Berlioz: Les nuits d'été - Dame Sarah Connolly, Royal Northern Sinfonia, Dinis Sousa at Sage Gateshead (photo taken from live-stream)
Berlioz: Les nuits d'été - Dame Sarah Connolly, Royal Northern Sinfonia,
Dinis Sousa at Sage Gateshead (photo taken from live-stream)
Berlioz' Les nuits d'été has a remarkably complex textual history. Originally written for mezzo-soprano or tenor and piano in 1841, when this version was published it was not with Berlioz' original piano part (which has remained relatively unknown). Berlioz would orchestrate a couple of songs, but only in 1856 was the orchestral version published but with the songs divided between different voice types. So far as is known, the orchestral cycle was not performed in its entirety during the composer's lifetime, and rather languished thereafter until its rediscovery in the 20th century when it has become common in a version which returns the orchestral songs to something like the keys of the original mezzo-soprano and piano version.

The songs are not so much linked by theme as by the fact that all the texts are by the romantic poet Théophile Gautier  (who was a friend of Berlioz), and the each songs partake of what we might call the essence of romanticism, with an overarching theme of  unrequited love. The present order of the songs takes us from new-born joy, through loss of innocence to loss of the beloved and perhaps new beginnings.

Though the number of players on stage increased, Sousa and the orchestra kept the sense of chamber detail that they had given us in the Haydn. Instead of Sarah Connolly's voice being supported on a lush carpet of string sound, she was surrounded by a fine web of sound almost chamber music-like at times. The chamber lightness in Villanelle combined with Connolly's wonderful sense of suppressed anticipation and barely contained joie de vivreLe spectre de la rose was all hushed intimacy, with Connolly mesmerising us with her story-telling. Though grave and sombre, Sur les lagunes was sung tenderly with a lovely restlessness in the strings, and when passion rose textures remained transparent. Absence was intense, yet stylish with beautifully shaped phrases, whilst Au cimitiere was full of grave beauty, with the words flowing fluidly. Throughout the cycle, I was struck not only by Connolly attention to the poetry but the sense of colour she brought to the words. L'ile inconnue brought us to a vivid finish, all colour and movement.

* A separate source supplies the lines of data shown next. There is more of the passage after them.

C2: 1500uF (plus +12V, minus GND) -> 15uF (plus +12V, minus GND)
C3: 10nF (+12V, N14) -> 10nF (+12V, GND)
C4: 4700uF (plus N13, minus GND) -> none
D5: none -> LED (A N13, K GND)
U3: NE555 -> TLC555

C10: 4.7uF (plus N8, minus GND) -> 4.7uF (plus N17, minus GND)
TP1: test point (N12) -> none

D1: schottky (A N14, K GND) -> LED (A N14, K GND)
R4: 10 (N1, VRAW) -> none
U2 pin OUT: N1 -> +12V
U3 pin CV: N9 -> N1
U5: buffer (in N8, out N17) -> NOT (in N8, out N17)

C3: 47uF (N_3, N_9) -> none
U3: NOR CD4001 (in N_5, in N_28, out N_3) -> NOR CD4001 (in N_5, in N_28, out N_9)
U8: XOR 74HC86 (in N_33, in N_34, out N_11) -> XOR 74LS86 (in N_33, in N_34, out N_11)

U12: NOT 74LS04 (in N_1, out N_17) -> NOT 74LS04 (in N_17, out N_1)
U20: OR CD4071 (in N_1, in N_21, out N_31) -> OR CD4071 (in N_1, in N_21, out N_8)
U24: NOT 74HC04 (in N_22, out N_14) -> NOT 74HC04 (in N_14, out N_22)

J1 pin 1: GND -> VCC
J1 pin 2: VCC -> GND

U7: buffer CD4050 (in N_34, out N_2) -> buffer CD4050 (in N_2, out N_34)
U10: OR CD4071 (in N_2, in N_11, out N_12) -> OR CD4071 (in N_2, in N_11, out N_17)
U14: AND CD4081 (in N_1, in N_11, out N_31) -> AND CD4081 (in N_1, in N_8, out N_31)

Lili Boulanger wrote D'un matin du printemps in 1917 (the year before hear early death) and it exists in various versions for chamber forces as well as for large orchestra (including triple woodwind). This version from Iain Farrington gives it to chamber orchestra forces. Boulanger's writing created a very distinctive sound-world, full of delicate details and transparent textures, all stylishly rendered.

Finally we returned to the world of Haydn, but with a spice of 20th century with. Prokofiev wrote his Classical Symphony in 1916 and 1917, deliberately combining old and new in a witty way. The first movement was perky, with a wry humour. Sousa and his forces brought out the sense of clock mechanism in the music, yet it was done with great character and sense of enjoyment.  The second movement was finely delicate, but articulated with humour and a chamber music sense of detail. The third movement dance (a gavotte not a minuet) started off robust, but evaporated delightfully. And the finale really zipped along, again that sense of a highly characterful clock mechanism.

This was a terrific new beginning in so many ways, and I look forward to being able to catch Sousa and the orchestra live, when this is permitted. As well as conducting, Sousa gave lucid and engaging spoken introductions to the music (his spoken English is a pleasure to listen to). Sousa is planning to move his base to the North East, and he looks set to be a real asset to area.